Inter Pipeline Ltd. places a high priority on the development of a C$3.1 billion NGL processing project it inherited when it bought the Canadian assets of Williams Cos. Inc., but that development is not a done deal, CEO Christian Bayle said.
The Calgary, Alberta-based midstream operator committed C$56 million to the project in the second quarter, Bayle said on the company's second-quarter earnings call. Despite the spending on civil work at the project site and front-end engineering and design, Bayle conceded that there is no guarantee the project will proceed, and Inter Pipeline has pushed back a final decision on it.
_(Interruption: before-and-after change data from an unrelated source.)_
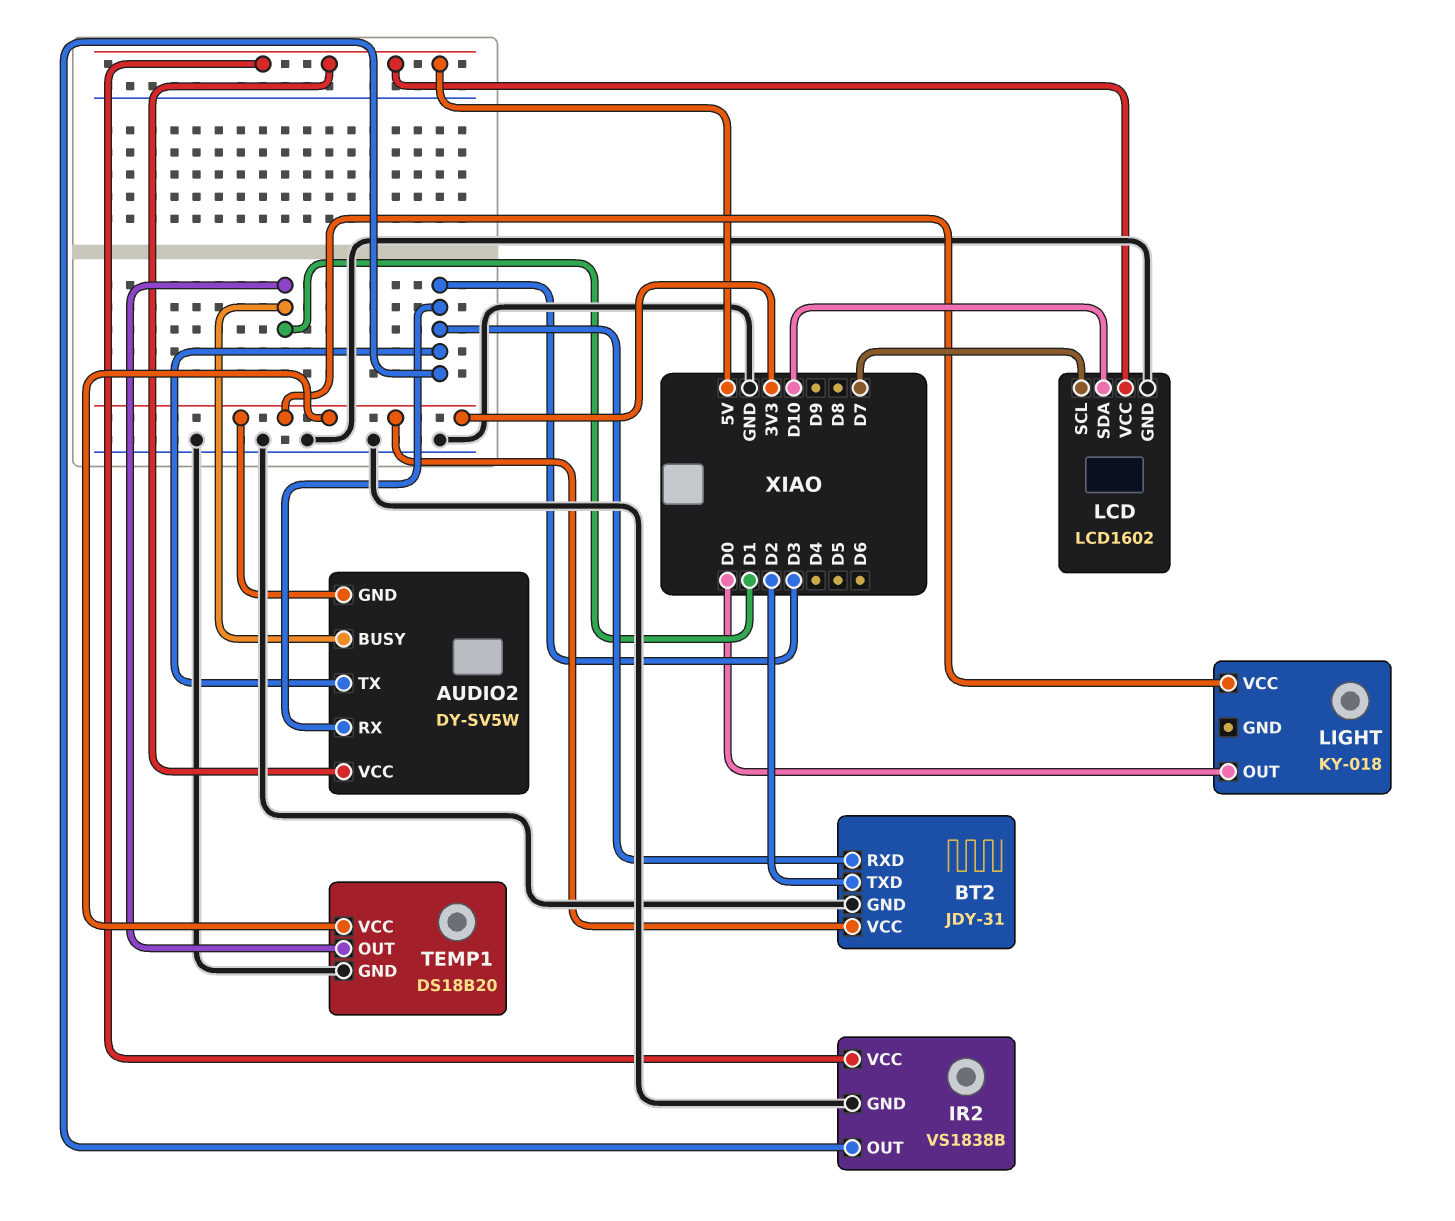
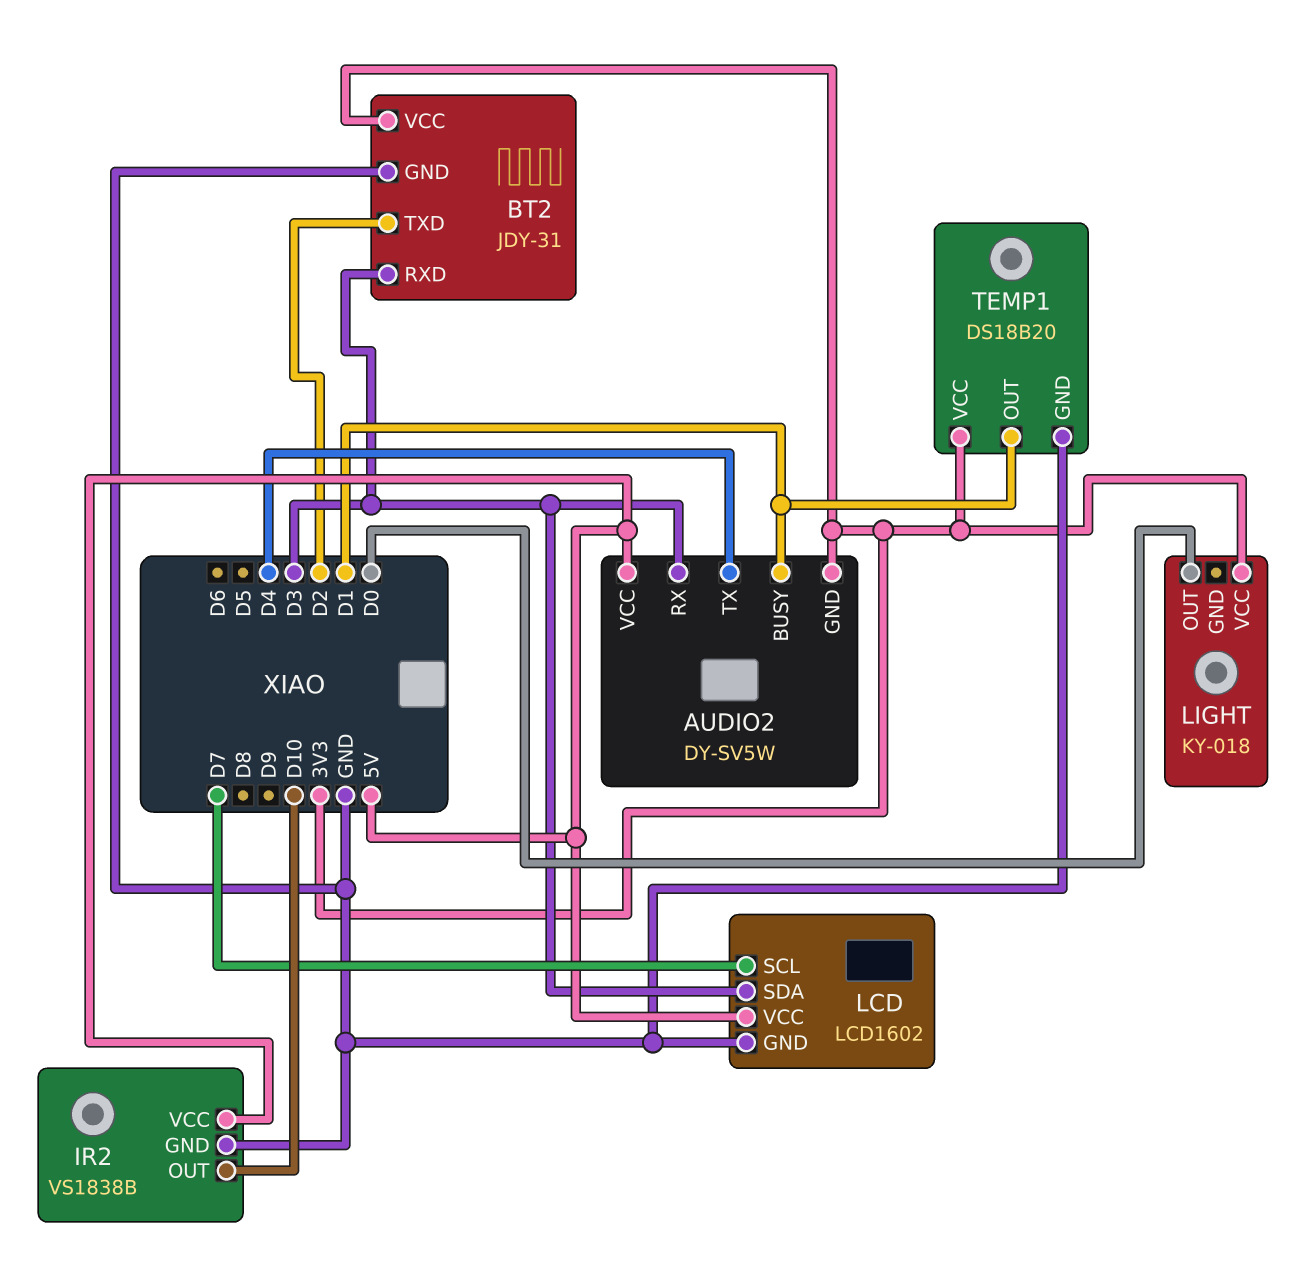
AUDIO2 pin TX: D3 -> D4
IR2 pin OUT: D3 -> D10
LCD pin SDA: D10 -> D3

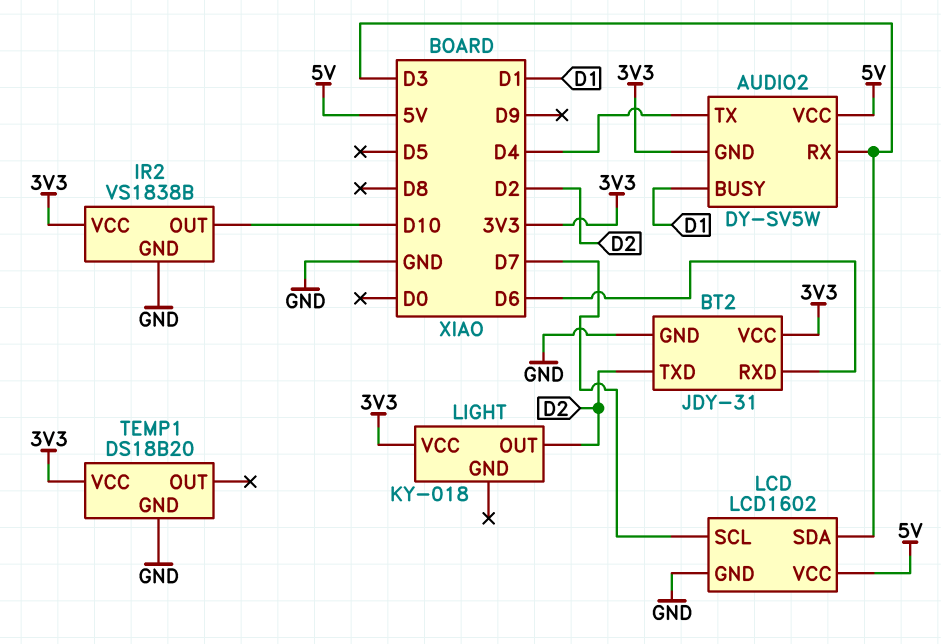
BT2 pin RXD: D3 -> D6
IR2 pin VCC: 5V -> 3V3
LIGHT pin OUT: D0 -> D2
TEMP1 pin OUT: D1 -> none

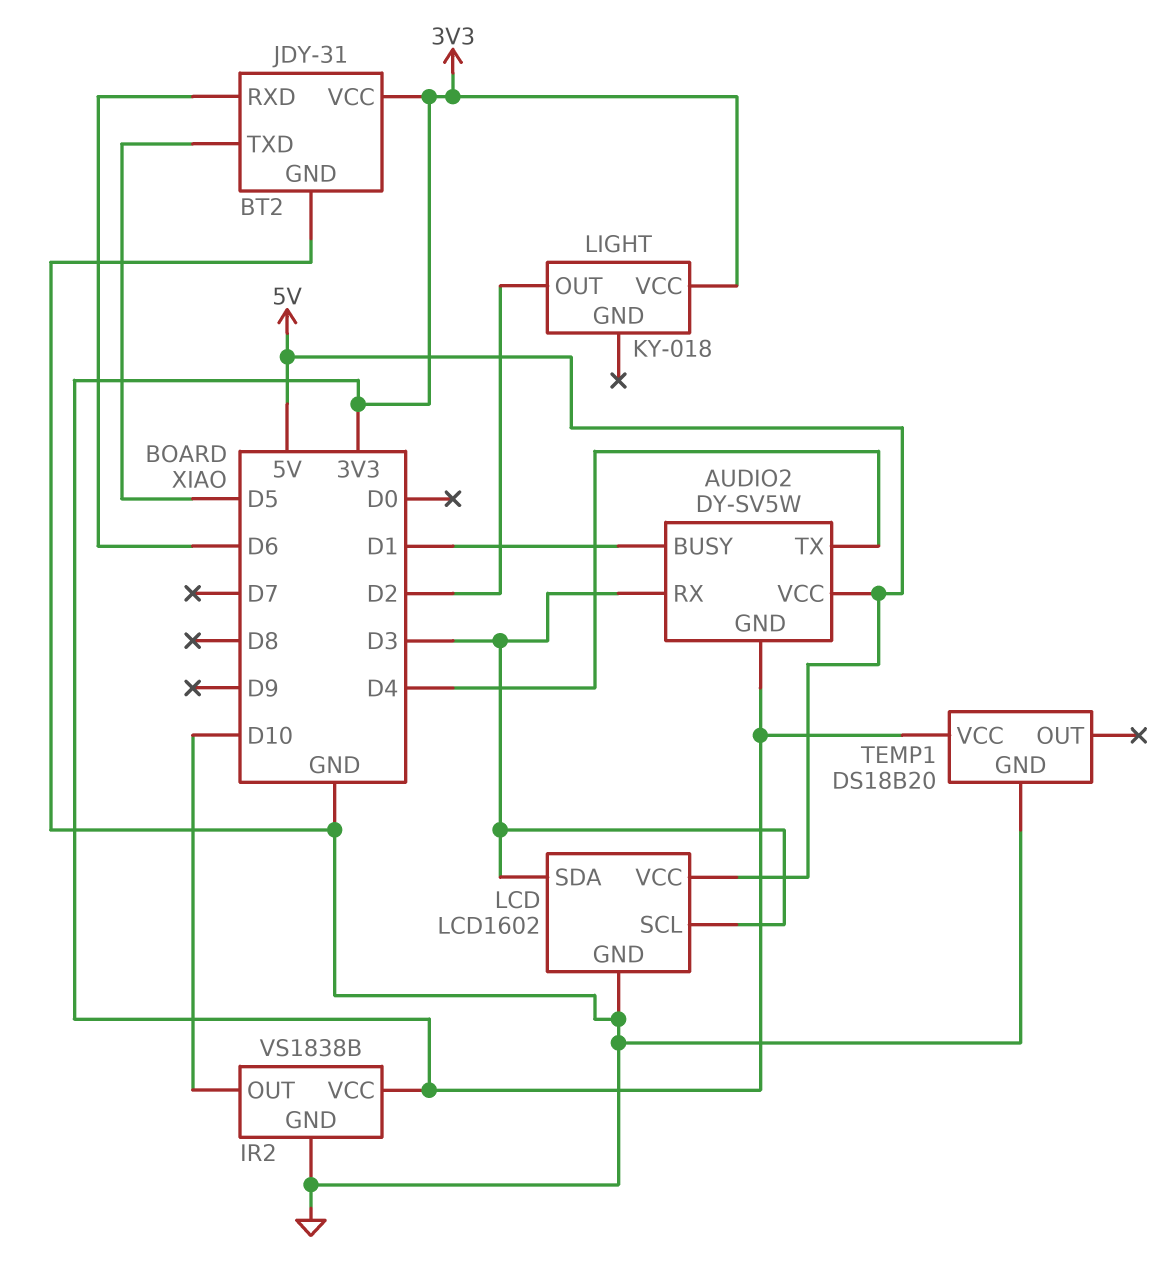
BT2 pin TXD: D2 -> D5
LCD pin SCL: D7 -> D3

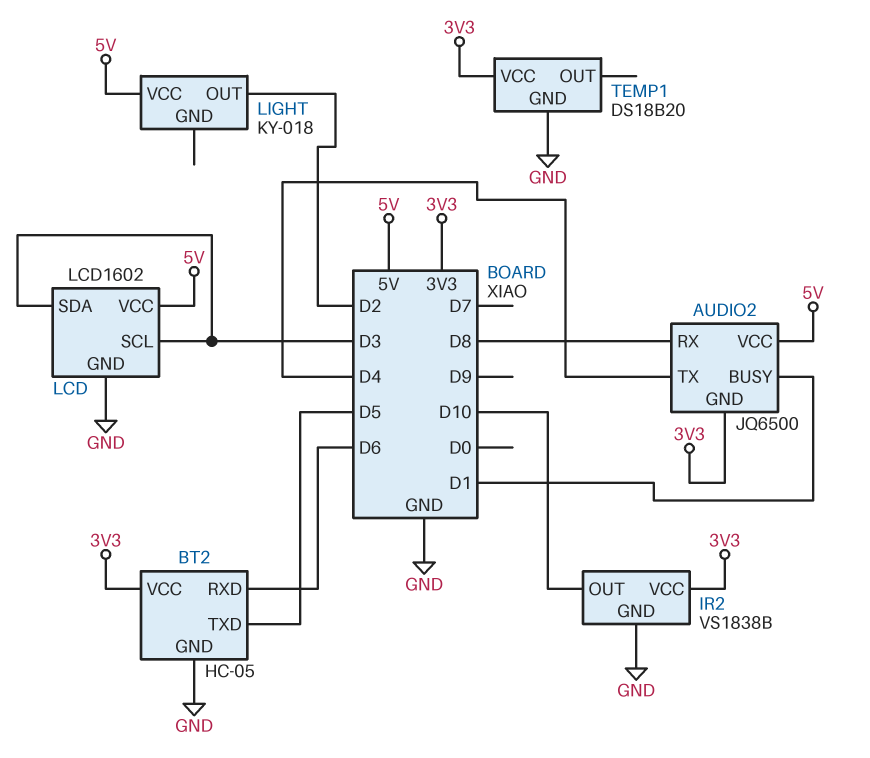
AUDIO2: DY-SV5W -> JQ6500
AUDIO2 pin RX: D3 -> D8
BT2: JDY-31 -> HC-05
LIGHT pin VCC: 3V3 -> 5V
"Negotiations with potential counterparties to establish long-term, take-or-pay contracts are ongoing," Bayle said on the Aug. 11 call. "We have shifted our timing, and we're now targeting to make a final investment decision on this large-scale opportunity in the second half of 2017, with operations set to begin in the second half of 2021."
Inter Pipeline bought Canadian assets from Williams and Williams Partners LP about a year ago for C$1.35 billion. Williams had already started plans for a C$1.85 billion propane dehydrogenation facility near an NGL extraction plant near Redwater in central Alberta. Inter Pipeline expanded that project to include a polypropylene facility and bumped its price estimate to C$3.1 billion. The project has been awarded royalty credits under an Alberta government program to boost the NGL business. Bayle said the project would not proceed until long-term processing contracts have been secured.
"It is all commercial," Bayle said. "There's no project, call it execution, issues that are preventing sanction, quite frankly. If we were to reach a sufficient level of commercial support for the investment tomorrow, we would sanction tomorrow."
Negotiations with potential customers have been "very fluid and very constructive," Bayle said. Inter Pipeline expects that it will take a few more months to firm up the deals. "It is our view that to successfully execute this project, we need the right commercial contracts in place underpinning it," Bayle said. "We're willing to set the pace of the development to provide those high-quality contracts."
On Aug. 10, Inter Pipeline reported second-quarter net income attributable to shareholders of C$102.3 million, or 27 Canadian cents per share, down from C$114.4 million, or 34 cents per share, in the year-ago quarter.